Caltagirone, il mastro ceramista viene dall’Albania In un libro la storia vera dell’artista Besnik Harizaj

Mani nude sono le mani di chi ha lavorato prima la terra e poi l’argilla, sotto il sole di una piccola campagna albanese. Sono le mani di Besnik Harizaj, il protagonista di A mani nude, il romanzo della docente catanese Lucia Andreano, già presentato al Consolato generale d’Italia di New York e in uscita nel nostro Paese il prossimo 27 maggio. Quello di Besnik è un percorso che ha come sfondo le campagne del sud dell’Albania, le scuole di periferia e gli istituti artistici del suo Paese, per arrivare agli anni della rivolta politica a Tirana, delle statue dei dittatori abbattute nelle piazze e della fuga di massa dei più giovani. Nella terra d’origine il ragazzo sarebbe stato destinato a fare il contadino, come voleva per lui il padre tradizionalista e severo. Ma le sue mani erano fatte per modellare la ceramica ed è questo a dargli la forza per sfidare la famiglia, la povertà e la logica di un Paese dominato dalla dittatura. 

Besnik arriva sulle coste italiane nel 96, per iniziare una vita da immigrato «senza identità», sottolinea l’autrice. Il giovane è prima studente, poi soldato e immigrato clandestino, fuggito a Creta e infine approdato in Sicilia. Qui colleziona nomi finti e lavora in nero nelle campagne, ma incontra anche artigiani onesti e apre la sua bottega di ceramiche a Caltagirone. «È un libro nato per caso – racconta Andreano -, passeggiando per le vie di Caltagirone, in un giorno di pioggia di dicembre. Sono entrata nella bottega di un artigiano che creava teste di Moro diverse dalle altre ed è stata una locandina con un nome albanese a incuriosirmi. L’ho conosciuto e abbiamo iniziato a chiacchierare». È una storia vera, spiega l’autrice, «non c’è nulla di romanzato in questo libro». 

Oggi Besnik è un uomo di quasi cinquant’anni e «le sue teste in ceramica fanno il giro di tutto il mondo – racconta Lucia Andreano – perché sono particolari, sono molto grandi, come lo erano quelle realizzate durante le dittature dell’Est». La sua, come quella di tanti suoi conterranei, è una storia fatta di «sofferenza e solitudine, di crisi e diffidenze», continua la scrittrice, prima per la sua condizione di immigrato, poi per le sue origini. «Era chiamato l’albanese, non aveva il permesso di soggiorno e quando ha aperto il suo laboratorio è iniziato per lui un altro tipo di solitudine – aggiunge -, ha dovuto dimostrare di essere una brava persona, perché rappresentava una popolazione che nell’immaginario collettivo portava guai».

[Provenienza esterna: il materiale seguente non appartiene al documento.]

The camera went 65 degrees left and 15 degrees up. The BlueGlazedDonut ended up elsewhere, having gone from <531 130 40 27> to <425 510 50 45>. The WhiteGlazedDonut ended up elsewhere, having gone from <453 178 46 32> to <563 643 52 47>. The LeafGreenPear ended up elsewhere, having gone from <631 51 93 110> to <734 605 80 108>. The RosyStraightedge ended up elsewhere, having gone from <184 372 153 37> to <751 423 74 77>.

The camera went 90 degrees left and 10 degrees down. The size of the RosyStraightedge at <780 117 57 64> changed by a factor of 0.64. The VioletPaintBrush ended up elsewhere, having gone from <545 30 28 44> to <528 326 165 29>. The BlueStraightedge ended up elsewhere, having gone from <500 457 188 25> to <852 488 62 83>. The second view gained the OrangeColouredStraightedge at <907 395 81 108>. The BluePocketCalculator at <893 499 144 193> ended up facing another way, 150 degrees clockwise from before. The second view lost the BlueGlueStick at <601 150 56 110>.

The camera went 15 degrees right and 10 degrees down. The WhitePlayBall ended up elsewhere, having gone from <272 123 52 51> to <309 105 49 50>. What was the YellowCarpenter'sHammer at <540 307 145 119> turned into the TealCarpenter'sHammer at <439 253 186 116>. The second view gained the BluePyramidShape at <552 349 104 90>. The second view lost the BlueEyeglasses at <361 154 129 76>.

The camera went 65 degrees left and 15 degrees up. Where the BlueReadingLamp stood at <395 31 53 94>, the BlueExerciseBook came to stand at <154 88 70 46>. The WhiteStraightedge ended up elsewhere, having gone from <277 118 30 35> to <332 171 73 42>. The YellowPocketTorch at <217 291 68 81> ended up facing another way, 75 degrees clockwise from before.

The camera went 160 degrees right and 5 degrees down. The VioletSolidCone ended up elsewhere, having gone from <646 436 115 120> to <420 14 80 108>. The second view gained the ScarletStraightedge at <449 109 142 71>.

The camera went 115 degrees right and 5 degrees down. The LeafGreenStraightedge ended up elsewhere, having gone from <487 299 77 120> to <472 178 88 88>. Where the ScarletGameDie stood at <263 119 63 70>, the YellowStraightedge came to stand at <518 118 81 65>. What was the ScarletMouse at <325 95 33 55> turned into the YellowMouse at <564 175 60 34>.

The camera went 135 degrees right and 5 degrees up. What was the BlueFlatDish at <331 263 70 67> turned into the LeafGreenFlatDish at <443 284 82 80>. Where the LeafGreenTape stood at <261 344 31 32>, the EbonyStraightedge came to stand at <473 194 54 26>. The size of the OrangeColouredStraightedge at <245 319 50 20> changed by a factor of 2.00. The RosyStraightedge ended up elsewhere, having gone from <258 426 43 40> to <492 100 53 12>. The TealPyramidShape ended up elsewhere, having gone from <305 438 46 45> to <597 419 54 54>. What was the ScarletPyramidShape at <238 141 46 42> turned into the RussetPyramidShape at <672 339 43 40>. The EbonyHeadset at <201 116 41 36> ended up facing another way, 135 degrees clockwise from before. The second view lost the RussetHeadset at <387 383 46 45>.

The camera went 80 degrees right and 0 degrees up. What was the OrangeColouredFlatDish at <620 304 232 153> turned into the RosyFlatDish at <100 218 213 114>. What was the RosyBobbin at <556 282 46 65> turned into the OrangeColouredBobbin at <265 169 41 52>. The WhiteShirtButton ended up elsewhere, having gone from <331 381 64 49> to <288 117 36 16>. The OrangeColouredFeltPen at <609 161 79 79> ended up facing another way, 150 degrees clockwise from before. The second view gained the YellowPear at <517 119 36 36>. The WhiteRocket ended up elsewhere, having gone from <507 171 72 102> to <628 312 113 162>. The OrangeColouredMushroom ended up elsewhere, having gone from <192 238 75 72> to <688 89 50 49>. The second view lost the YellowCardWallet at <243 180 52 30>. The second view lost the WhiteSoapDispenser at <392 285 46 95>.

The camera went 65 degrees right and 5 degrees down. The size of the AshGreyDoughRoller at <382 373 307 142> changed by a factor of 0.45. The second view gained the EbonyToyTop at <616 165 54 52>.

Andreano insegna Lettere in un istituto tecnico catanese, dove è impegnata in progetti per l’educazione alla legalità e all’integrazione sociale, e nella lotta alla dispersione attraverso l’uso del linguaggio scritto. «In molte occasioni ho lavorato con ragazzi in difficoltà dal punto di vista sociale e psicologico – racconta -. Ho capito che attraverso la scrittura si può raggiungere l’anima di una persona e fare emergere le sue potenzialità. È così che i ragazzi iniziano ad avere consapevolezza di sé e ad avere fiducia negli altri, ed è così che ha inizio il percorso di integrazione». Il libro, pubblicato da Duetredue edizioni, sarà presentato durante il Festival di Geopolitica Mare liberum, un appuntamento collaterale al G7 di Taormina, dal 26 al 28 maggio a Catania.